Fifth Circuit Ruling on Challenged Practices Among Poultry Growers Creates Circuit Split

In a surprising decision, the U.S. Court of Appeals for the Fifth Circuit ruled on July 21 that a grower-plaintiff alleging a violation of the Packers & Stockyards Act of 1921's (PSA) prohibitions against "unfair, unjustly discriminatory, or deceptive practice[s]" and "undue or unreasonable preferences or advantages" among growers (7 U.S.C. Section 192(a)-(b)) need not show that the challenged practice has any adverse effect on competition. In so holding, the Fifth Circuit (covering the states of Texas, Louisiana and Mississippi) acknowledged that it was creating a circuit split with all five of the other circuit courts of appeal which have addressed this issue.

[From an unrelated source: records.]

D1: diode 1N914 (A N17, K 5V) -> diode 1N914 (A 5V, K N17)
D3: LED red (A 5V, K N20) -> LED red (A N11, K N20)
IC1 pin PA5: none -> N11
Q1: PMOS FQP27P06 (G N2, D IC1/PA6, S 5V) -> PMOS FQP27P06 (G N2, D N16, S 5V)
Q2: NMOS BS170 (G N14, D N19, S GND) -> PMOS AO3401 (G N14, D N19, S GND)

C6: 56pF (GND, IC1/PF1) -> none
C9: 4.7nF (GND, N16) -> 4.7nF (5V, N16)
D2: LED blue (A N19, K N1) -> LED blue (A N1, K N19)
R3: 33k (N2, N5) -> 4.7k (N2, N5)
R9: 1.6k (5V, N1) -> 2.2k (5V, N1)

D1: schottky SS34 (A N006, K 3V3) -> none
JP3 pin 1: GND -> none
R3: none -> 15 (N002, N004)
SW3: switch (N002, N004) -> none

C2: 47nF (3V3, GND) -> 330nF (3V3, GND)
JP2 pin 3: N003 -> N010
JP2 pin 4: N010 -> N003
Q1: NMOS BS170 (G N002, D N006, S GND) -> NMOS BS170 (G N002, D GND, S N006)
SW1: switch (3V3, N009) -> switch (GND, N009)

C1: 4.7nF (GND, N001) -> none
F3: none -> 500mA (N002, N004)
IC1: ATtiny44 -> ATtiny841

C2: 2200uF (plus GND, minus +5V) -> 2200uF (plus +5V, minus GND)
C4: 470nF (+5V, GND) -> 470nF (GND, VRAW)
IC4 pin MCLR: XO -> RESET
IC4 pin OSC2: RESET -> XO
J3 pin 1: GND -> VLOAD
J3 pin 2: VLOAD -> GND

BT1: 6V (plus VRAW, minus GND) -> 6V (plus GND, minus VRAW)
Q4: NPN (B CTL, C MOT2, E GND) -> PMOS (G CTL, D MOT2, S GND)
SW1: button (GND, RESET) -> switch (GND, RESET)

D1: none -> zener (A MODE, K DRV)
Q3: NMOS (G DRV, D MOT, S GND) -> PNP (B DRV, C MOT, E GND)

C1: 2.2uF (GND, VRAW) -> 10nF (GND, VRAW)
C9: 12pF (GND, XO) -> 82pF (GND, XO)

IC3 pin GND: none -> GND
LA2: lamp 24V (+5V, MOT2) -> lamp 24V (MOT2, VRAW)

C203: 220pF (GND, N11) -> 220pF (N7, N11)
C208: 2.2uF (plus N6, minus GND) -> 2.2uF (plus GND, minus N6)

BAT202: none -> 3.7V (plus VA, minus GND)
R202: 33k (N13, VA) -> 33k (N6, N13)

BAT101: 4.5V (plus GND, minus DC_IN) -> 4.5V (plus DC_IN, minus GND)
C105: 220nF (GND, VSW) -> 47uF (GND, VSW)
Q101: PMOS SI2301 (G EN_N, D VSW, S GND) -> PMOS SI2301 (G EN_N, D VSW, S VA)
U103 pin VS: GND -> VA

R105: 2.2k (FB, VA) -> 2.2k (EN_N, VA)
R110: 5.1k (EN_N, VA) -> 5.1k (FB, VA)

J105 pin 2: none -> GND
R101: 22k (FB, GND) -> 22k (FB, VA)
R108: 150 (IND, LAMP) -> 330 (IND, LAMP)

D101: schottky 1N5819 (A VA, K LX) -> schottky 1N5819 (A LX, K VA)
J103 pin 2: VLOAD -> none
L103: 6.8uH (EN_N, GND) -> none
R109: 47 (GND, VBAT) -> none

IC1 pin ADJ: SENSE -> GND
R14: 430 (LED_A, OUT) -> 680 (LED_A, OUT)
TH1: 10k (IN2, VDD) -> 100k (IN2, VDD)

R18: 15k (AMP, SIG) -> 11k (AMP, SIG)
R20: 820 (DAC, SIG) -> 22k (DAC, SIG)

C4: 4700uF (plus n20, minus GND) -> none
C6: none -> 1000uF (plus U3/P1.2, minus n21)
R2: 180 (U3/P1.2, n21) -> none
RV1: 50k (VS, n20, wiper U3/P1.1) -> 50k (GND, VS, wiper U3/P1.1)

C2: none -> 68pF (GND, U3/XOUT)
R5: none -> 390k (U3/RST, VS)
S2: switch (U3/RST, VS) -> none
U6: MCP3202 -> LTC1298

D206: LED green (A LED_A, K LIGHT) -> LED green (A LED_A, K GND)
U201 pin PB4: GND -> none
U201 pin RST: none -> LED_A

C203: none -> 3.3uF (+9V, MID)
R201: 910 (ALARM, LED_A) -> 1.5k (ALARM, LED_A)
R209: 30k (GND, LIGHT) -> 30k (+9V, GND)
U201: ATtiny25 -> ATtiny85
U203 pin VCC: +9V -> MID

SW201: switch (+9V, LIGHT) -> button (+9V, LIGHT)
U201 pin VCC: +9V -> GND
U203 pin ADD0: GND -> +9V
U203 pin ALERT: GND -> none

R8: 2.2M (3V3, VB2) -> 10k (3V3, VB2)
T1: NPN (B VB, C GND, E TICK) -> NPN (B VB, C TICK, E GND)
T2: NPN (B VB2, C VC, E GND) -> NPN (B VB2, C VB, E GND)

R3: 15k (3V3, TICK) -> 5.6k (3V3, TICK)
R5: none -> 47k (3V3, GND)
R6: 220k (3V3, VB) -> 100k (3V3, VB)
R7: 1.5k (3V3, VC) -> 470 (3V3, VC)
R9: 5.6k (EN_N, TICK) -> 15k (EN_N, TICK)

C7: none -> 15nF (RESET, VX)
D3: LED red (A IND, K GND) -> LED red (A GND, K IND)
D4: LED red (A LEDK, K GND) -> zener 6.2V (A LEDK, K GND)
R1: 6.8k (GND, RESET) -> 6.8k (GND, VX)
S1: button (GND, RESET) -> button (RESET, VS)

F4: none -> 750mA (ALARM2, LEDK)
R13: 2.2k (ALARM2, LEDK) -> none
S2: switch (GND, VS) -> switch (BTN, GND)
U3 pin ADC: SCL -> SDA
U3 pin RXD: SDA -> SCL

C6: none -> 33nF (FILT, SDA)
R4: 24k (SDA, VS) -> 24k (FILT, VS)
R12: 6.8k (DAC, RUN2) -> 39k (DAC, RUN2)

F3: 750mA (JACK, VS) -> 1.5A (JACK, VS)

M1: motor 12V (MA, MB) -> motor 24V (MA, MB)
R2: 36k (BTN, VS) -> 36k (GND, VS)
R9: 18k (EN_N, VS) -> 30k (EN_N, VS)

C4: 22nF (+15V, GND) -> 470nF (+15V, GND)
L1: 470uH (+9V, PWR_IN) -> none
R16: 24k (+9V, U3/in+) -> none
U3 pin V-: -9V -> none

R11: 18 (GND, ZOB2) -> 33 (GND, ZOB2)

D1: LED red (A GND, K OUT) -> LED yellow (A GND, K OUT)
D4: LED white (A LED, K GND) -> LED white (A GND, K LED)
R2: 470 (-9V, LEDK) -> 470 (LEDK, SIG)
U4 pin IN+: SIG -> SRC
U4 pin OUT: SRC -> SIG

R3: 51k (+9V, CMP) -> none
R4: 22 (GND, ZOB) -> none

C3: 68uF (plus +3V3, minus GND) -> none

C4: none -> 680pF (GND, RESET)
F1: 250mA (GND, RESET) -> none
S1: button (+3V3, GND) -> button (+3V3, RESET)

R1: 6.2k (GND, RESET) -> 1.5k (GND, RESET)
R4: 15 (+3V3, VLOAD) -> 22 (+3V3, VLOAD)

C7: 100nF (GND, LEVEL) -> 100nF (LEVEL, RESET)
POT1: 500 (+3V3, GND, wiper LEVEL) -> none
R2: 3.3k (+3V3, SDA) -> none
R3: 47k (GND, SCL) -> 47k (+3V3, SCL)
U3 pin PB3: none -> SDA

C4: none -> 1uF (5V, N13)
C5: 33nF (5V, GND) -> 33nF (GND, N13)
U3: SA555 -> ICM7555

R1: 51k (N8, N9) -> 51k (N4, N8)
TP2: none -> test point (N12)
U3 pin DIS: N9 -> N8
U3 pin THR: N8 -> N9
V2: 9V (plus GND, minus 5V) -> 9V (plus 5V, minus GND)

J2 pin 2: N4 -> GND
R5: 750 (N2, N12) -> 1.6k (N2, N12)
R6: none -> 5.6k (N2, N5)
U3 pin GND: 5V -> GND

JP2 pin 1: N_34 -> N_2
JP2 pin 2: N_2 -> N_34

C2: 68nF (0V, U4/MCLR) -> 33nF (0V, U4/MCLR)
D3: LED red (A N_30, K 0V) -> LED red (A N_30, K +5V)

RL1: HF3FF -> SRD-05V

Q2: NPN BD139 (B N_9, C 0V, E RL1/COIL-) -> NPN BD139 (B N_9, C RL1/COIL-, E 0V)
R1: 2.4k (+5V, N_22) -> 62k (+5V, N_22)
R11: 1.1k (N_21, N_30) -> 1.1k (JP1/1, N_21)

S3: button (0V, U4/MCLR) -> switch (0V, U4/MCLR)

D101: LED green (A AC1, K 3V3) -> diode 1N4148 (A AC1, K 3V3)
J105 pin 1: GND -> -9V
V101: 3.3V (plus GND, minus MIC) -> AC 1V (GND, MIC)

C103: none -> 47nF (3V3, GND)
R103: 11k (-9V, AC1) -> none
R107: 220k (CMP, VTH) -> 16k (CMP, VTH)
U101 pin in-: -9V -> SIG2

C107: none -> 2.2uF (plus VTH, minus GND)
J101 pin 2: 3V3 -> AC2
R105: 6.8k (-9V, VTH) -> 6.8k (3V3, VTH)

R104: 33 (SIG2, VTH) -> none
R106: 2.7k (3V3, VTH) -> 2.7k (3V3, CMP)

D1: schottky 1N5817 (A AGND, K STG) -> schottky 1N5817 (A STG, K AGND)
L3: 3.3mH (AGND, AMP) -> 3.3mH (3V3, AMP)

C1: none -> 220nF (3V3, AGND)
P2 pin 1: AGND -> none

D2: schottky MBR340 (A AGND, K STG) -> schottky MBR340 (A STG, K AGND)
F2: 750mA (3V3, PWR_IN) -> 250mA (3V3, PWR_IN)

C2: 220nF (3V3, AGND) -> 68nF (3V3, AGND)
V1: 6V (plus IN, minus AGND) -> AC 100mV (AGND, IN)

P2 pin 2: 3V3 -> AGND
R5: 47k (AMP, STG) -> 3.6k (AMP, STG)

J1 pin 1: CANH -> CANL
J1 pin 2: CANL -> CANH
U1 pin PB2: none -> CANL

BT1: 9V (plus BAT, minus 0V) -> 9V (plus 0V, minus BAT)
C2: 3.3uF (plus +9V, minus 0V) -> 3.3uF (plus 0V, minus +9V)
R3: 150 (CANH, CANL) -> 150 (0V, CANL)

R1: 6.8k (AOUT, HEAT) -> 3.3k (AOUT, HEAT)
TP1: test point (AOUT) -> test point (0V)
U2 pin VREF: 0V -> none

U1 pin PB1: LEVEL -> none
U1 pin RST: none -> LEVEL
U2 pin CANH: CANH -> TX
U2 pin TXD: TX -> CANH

The PSA has long been viewed as Congress's response to concerns over monopolistic practices in the meatpacking industry, and complementary to the more generally applicable antitrust laws that preceded it, the 1890 Sherman Act and the 1914 Clayton Act. Because of that background, other circuit courts have applied general antitrust principles requiring plaintiffs to show an adverse effect on competition from challenged practices (outside of a narrow realm of per se illegal conduct such as horizontal price fixing).

The Fifth Circuit, in a majority opinion by the generally conservative jurist Emilio Garza, declined to read a requirement of anti-competitive impact into the plain language of Section 192(a)-(b), and reinstated poultry growers' complaint that Pilgrim's Pride Corp. was offering better terms to its grower-owner than it offered them. The court held that because other sections of the PSA prohibiting schemes to control prices or create a monopoly did contain an explicit requirement that such conduct be found to "restrain[] commerce," the lack of such language in Section 192(a)-(b) showed Congress's intent not to have anti-competitive effect be a prerequisite for a claim under them. The Fifth Circuit criticized its sister circuits for relying on congressional reports and policy considerations that it regarded as creating "more confusion than clarity," and relied on what it considered to be a plain reading of the statutory language. However, the "plain language" of the antitrust laws, notably the Sherman Act's broad proscription against "contracts . . . in restraint of trade," has long been held by the Supreme Court and lower courts to require a gloss of adverse market impacts in order to meet the statutes' public policy purposes.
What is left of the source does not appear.